Satterthwaite asintió con un suave gesto.

—Cuénteme algo de Oliver Manders. Ese joven me interesa bastante.

—Creo que es un chico inteligente. La vida no ha sido fácil para él. —Lady Mary enrojeció y, en respuesta a la interrogadora mirada del señor Satterthwaite, continuó—: Sus padres no estaban casados.

—¿De veras? No tenía la menor idea de ello.

—Aquí todo el mundo lo sabe. De no ser así, no le diría a usted nada. La anciana señora Manders, la abuela de Oliver, vivía en Dunboyne, esa casa tan grande de la carretera de Plymouth. Su marido era abogado. Tuvieron un hijo y una hija. El hijo se fue a Londres e ingresó en una empresa importante. Hoy en día es un hombre rico. La hija, una muchacha muy hermosa, se enamoró locamente de un hombre casado. Yo la reñí muchas veces. Al final, después de un gran escándalo, huyeron juntos. La mujer de él no quiso divorciarse. La muchacha murió tras el nacimiento de Oliver, que fue recogido por su tío de Londres. Él y su mujer no tenían hijos. El muchacho repartía su tiempo entre ellos y su abuela. Las vacaciones de verano las pasaba todos los años aquí. A mí siempre me ha dado mucha lástima. Creo que esos modales suyos tan afectados están, en gran parte, motivados por su nacimiento.

—No me extrañaría. Se las da de divino, alardeando constantemente de su superioridad. Presiento que actúa así porque en su interior se siente inferior a los demás.

—Es muy extraño.

—El sentimiento de inferioridad es uno de los más complejos. El afán de crearse una personalidad a veces suele estar detrás de muchos crímenes.

—Todo eso parece muy extraño —repitió ella.

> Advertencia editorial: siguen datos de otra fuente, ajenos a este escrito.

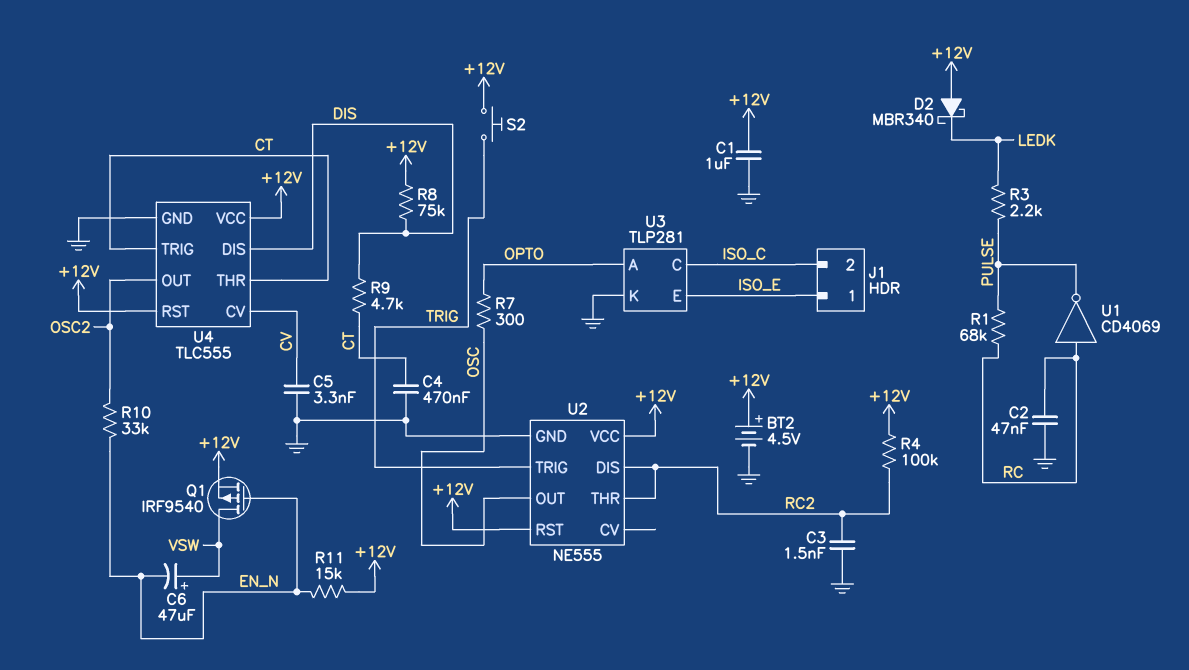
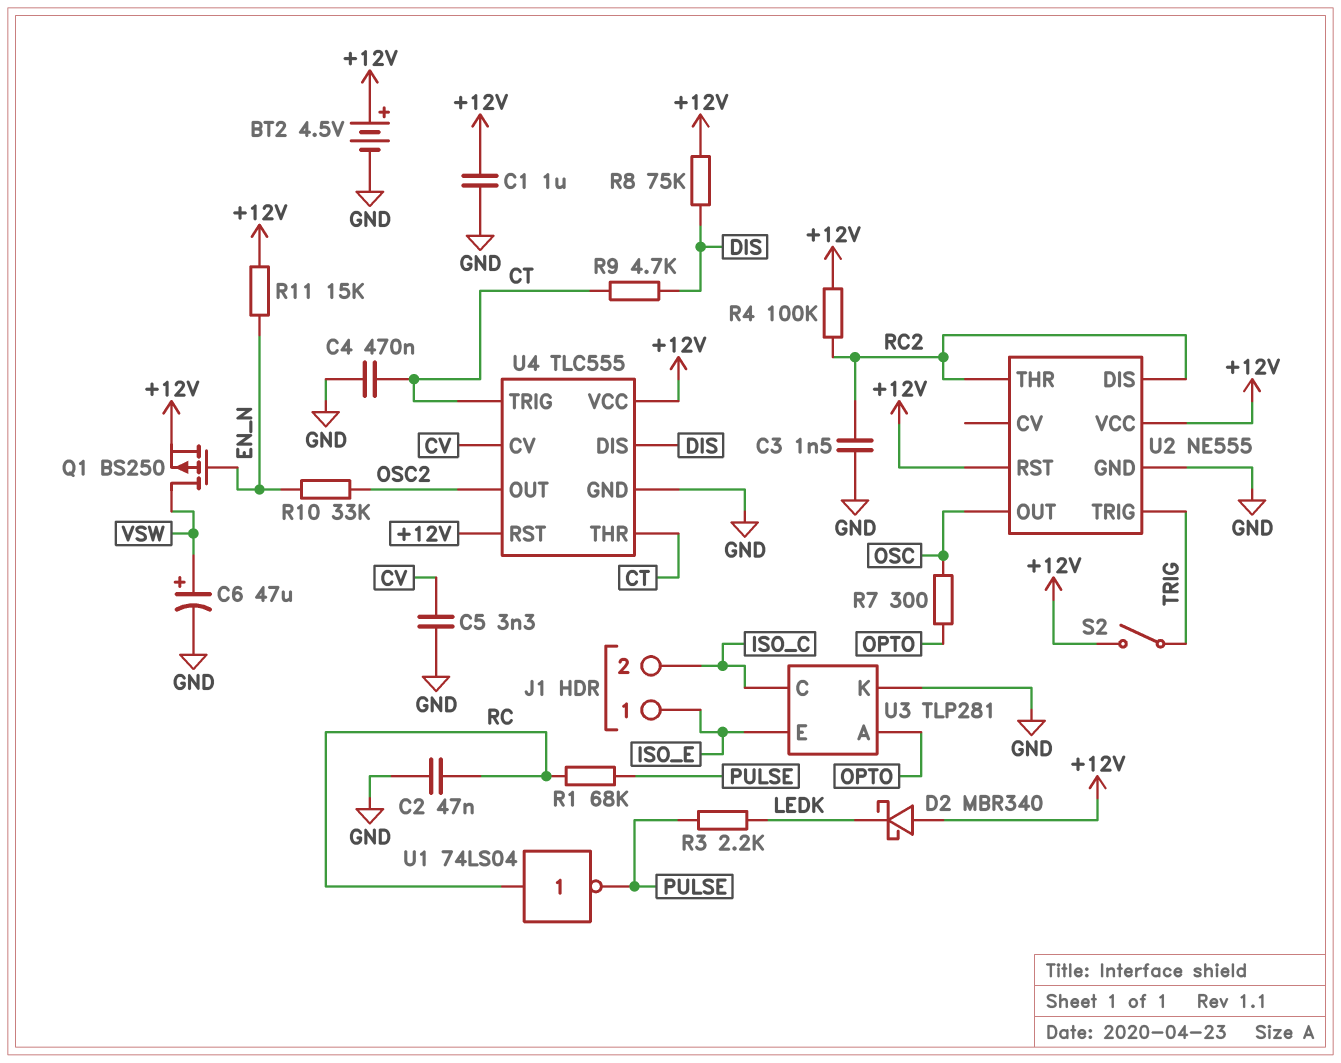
C6: 47uF (plus VSW, minus EN_N) -> 47uF (plus VSW, minus GND)
Q1: PMOS IRF9540 (G EN_N, D VSW, S +12V) -> PMOS BS250 (G EN_N, D VSW, S +12V)
S2: button (+12V, TRIG) -> switch (+12V, TRIG)
U1: NOT CD4069 (in RC, out PULSE) -> NOT 74LS04 (in RC, out PULSE)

Satterthwaite la miró. Le gustaba su figurilla graciosa, sus ojos de un gris suave y la ausencia absoluta de todo maquillaje. Entonces pensó: De joven debió de ser una belleza, pero no una belleza llamativa como la de la rosa, sino más bien la de una modesta y encantadora violeta, ocultando su dulzura con decoro.

Poco a poco fue recordando incidentes de su propia juventud y, sin darse cuenta, empezó a hablar del único amor que había tenido. Muy poca cosa es un solo amor para la juventud moderna, que los tiene a docenas, pero para él era algo muy dulce.